SEOUL, South Korea – The late Archbishop Paul Kinam Ro of Seoul and six other Catholics are named as Japanese collaborators during World War II in a new encyclopedia.
Catholic lay leader John Chang Myon, Korea’s prime minister from 1960-1961 and the father of Bishop John Chang-yik of Chunchon, is on the list along with four Seoul priests and one other lay leader, reported the Asian church news agency UCA News.
The Catholics are among 4,389 collaborators named in the three-volume, 3,000-page Biographical Directory of Pro-Japanese Collaborators.
Archbishop Ro, the country’s first Korean-born bishop, chaired the Catholic Federation of Seoul Diocese to Fully Support Japan’s War beginning in 1940, and is said to have visited a soldiers’ training camp for Koreans forced to “volunteer” to fight for Japan.
The archbishop also instructed Catholics in 1942 to observe every first Sunday of the month as “Patriotism Sunday” and to say a “prayer for Japan’s war” twice a day and following Sunday Mass, the encyclopedia said.
Chang, the coordinator of the Catholic federation, was a leader of the pro-Japanese National Federation for Japan’s War, according to the encyclopedia.
It is not the first time the Seoul-based Institute for Research on Collaborationist Activities has named the late prelate and Chang, but the encyclopedia is the most complete attempt to date at cataloging pro-Japanese collaborators.

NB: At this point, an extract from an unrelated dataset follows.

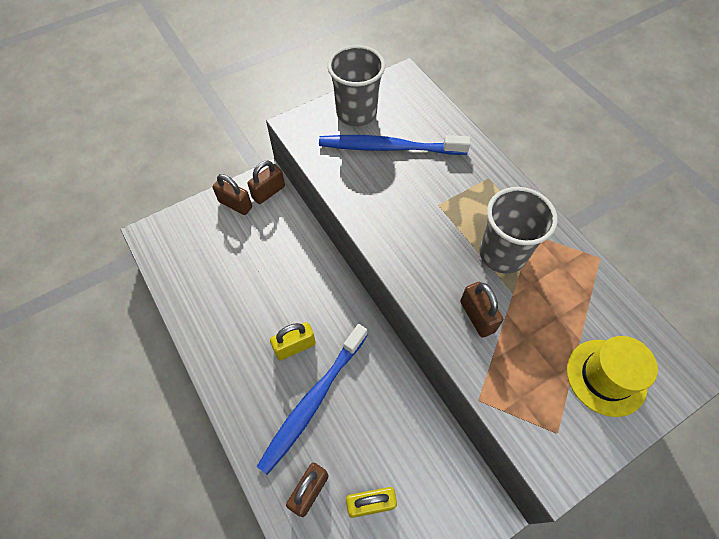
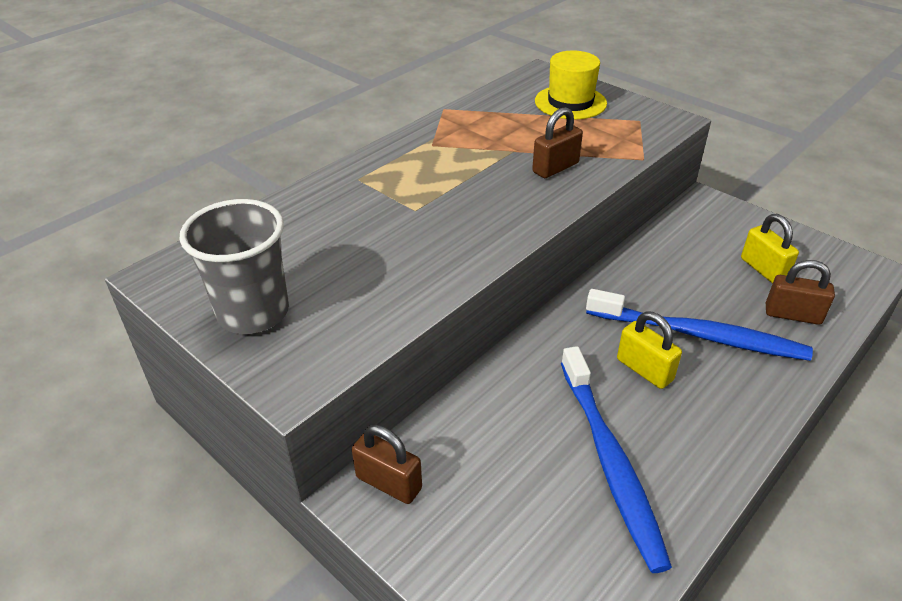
camera: 105 degrees left, 20 degrees down
(235, 204) = (432, 528): brown padlock -> none
(388, 147) = (325, 266): blue toothbrush -> blue toothbrush (610, 462)
(502, 254) = (468, 160): grey cup -> none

The institute introduced the encyclopedia at a ceremony in Seoul Nov. 8 attended by 400 historians and civic leaders.
The issue of collaboration has been a contentious one since Korea was liberated from Japanese rule, which lasted from 1910-1945.
South Korea failed in attempts to punish the pro-Japanese collaborators following liberation but the issue has remained a sore point for many and public calls to prosecute collaborators have gained ground in recent years.
Father Bosco Byeon Seung-sik, undersecretary of the Catholic Bishops’ Conference of Korea, said in an interview that the encyclopedia’s list is misleading and should have made a clear distinction between active pro-Japanese collaborators and passive ones.
“The church had nothing to benefit from such cooperation,” he said. “Under Japan’s severe oppression, Archbishop Ro just tried to protect the church and its faithful.”
Archbishop Ro became the first Korean bishop to head the Seoul vicariate in 1942. He retired in 1967 and died in 1984.